Only in Israel? I’m not so sure.
A few days later, I came across a video on a friend’s WhatsApp status. It was of a flight attendant of clearly non-Jewish persuasion. Mic in hand, making announcements at the front of the cabin. After mentioning the expected travel time from Fort Lauderdale to Laguardia, she finished, “And some of our passengers may be interested to know that today is the ninth day of the Omer.”
When we consider what makes Israel special, it is often these kinds of phenomena. The sort of event, behavior, or display that only makes sense in the context of an immense Jewish population. Only in Israel would it be reasonable to publicly exhibit the day of the Omer, because anywhere else, nobody would know what it means. But it’s not quite true, as the announcement of the day of the Omer on a flight from Florida to New York after Pesach indicates. Get enough Jews together—even in the diaspora—and they suddenly have the buying power to create similar experiences outside of Israel.

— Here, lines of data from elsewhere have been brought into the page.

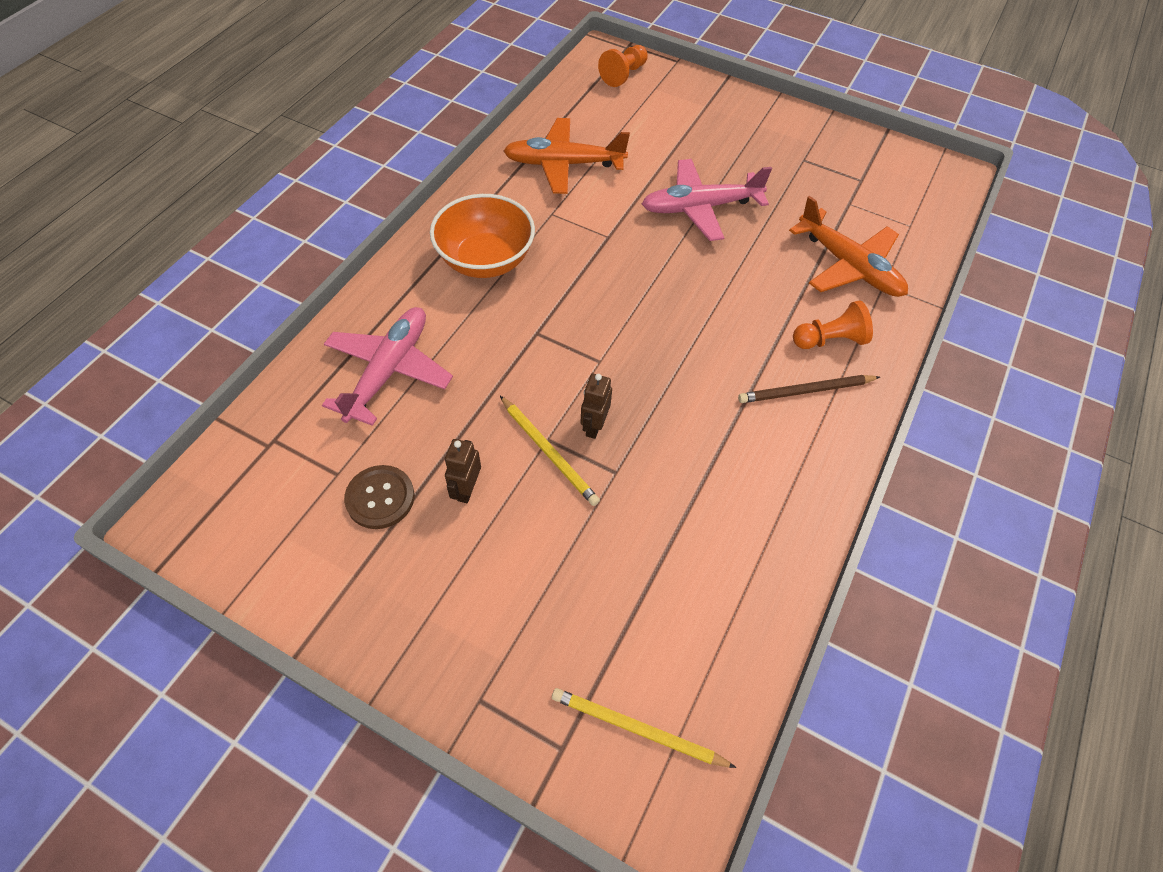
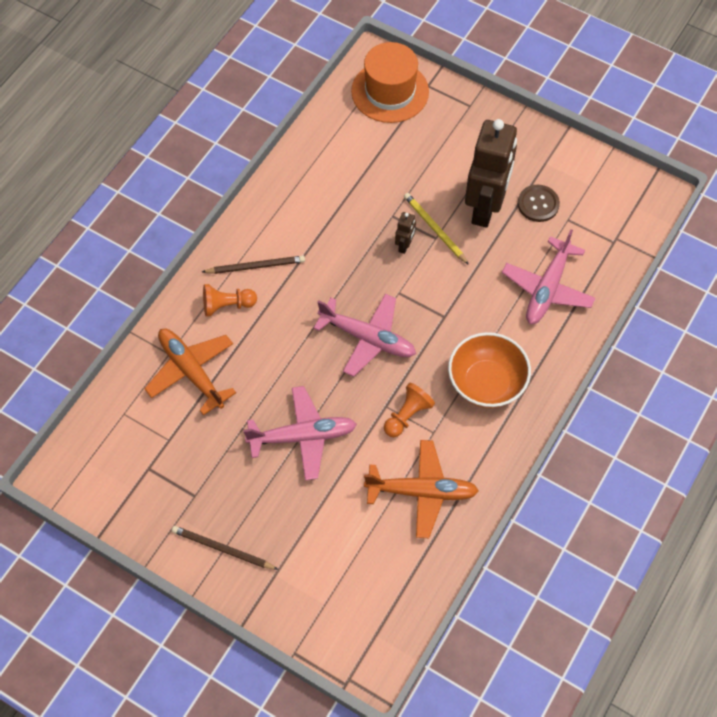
camera: 175 degrees left, 5 degrees up
(467, 489) = (485, 208): brown robot -> brown robot, size x2.47
(624, 75) = (355, 627): orange pawn -> orange pawn (407, 415)
(637, 305) = (367, 338): none -> pink plane
(637, 729) = (390, 91): yellow pencil -> orange hat
(762, 122) = (222, 549): none -> brown pencil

It is true that such occurrences take place in Israel more frequently. But, given the right circumstances, sticking within specific neighborhoods, gathering together a large enough assemblage of Jews, any one of these items can take place outside of Israel as well. Advertisements for Chanukah presents rather than Christmas presents, offerings of kosher food in shopping mall food courts, and the publication of Shabbos candle lighting times in major newspapers are all feasible and actually occur wherever a large enough Jewish population exists to demand it.
That is to say that such phenomena are born out of the quantitative Jewish population in a given geographical area, rather than by the qualitative advantage than one geographical location has above another. An experience born out of the latter is a more genuine “Only in Israel” experience.
What are those experiences? They are the big things. So obvious so as to have become cliched and not the type of material that’s prime meme fodder.
It is davening at the Kosel, in the presence of the last remnant of the grandeur that was the Second Bais HaMikdash. Something no shul on the planet can provide, no matter how many minyanim gather within it.
It is visiting Ma’aras HaMachpeilah. Where just feet below the beautiful structure built above it lay the founding Avos and Imahos of Judaism. The place purchased by Avraham himself as a final resting place for his wife, and where Kalev came to pray for the fortitude he’d need to stay strong against the negativity of the other spies. Something no other cemetery on earth can claim, no matter how great the tzaddikim buried there.
It is enjoying an afternoon in a playground in Yerushalayim with your family, witnessing the rebirth of the Holy City before your very eyes, and being struck that you are part of the fulfillment of Zechariah’s prophecy, when he said, “וּרְחֹבוֹת הָעִיר יִמָּלְאוּ יְלָדִים וִילָדוֹת מְשַׂחֲקִים בִּרְחֹבֹתֶיהָ—And the streets of the City will be filled with boys and girls playing in the streets.” Something not even Six Flags or Disney World on Chol HaMoed Pesach can boast, no matter how many smiles it puts on the faces of Jewish children.
Even after the founding of the State of Israel, these features of Israel which we enjoy today were not yet a reality. No, these are not the miracles of 1948, but the miracles of 1967. And as we come to anniversary of the Jewish victory in the Six Day War, we must remind ourselves of those miracles and give thanks for them. These are miracles that are unique to the Land of Israel by definition, not only because Israel is now home to such a large population of Jews, but because of the inherent sanctity of the Land itself and its location at the crux of Jewish history, both past and future.
That the hopes and dreams of thousands of years have begun to materialize in our times is a blessing of immense proportions, and one we mustn’t overlook. The nature of big things is that they become so bound up with life and experience themselves, that they tend to be overlooked. We are surprised by announcements of the day of the Omer in public places and delight in the fact that the seventh day of the week is referred to as “Shabbat” in even the most secular of Israeli neighborhoods, and marvel at the finding of Chalav Yisrael shoko in a gas station in the middle of the Negev. Yet while we should continue to smile at each of these micro-finds, we must be ever mindful of the miracles that exist on the grand, macro level as well.
Yom Yerushalayim is an opportunity to pause and reflect upon the stark difference that exists between the Israel of today and the Israel of just 56 years ago and thanking Hashem for all that’s been accomplished, in ways both large and small.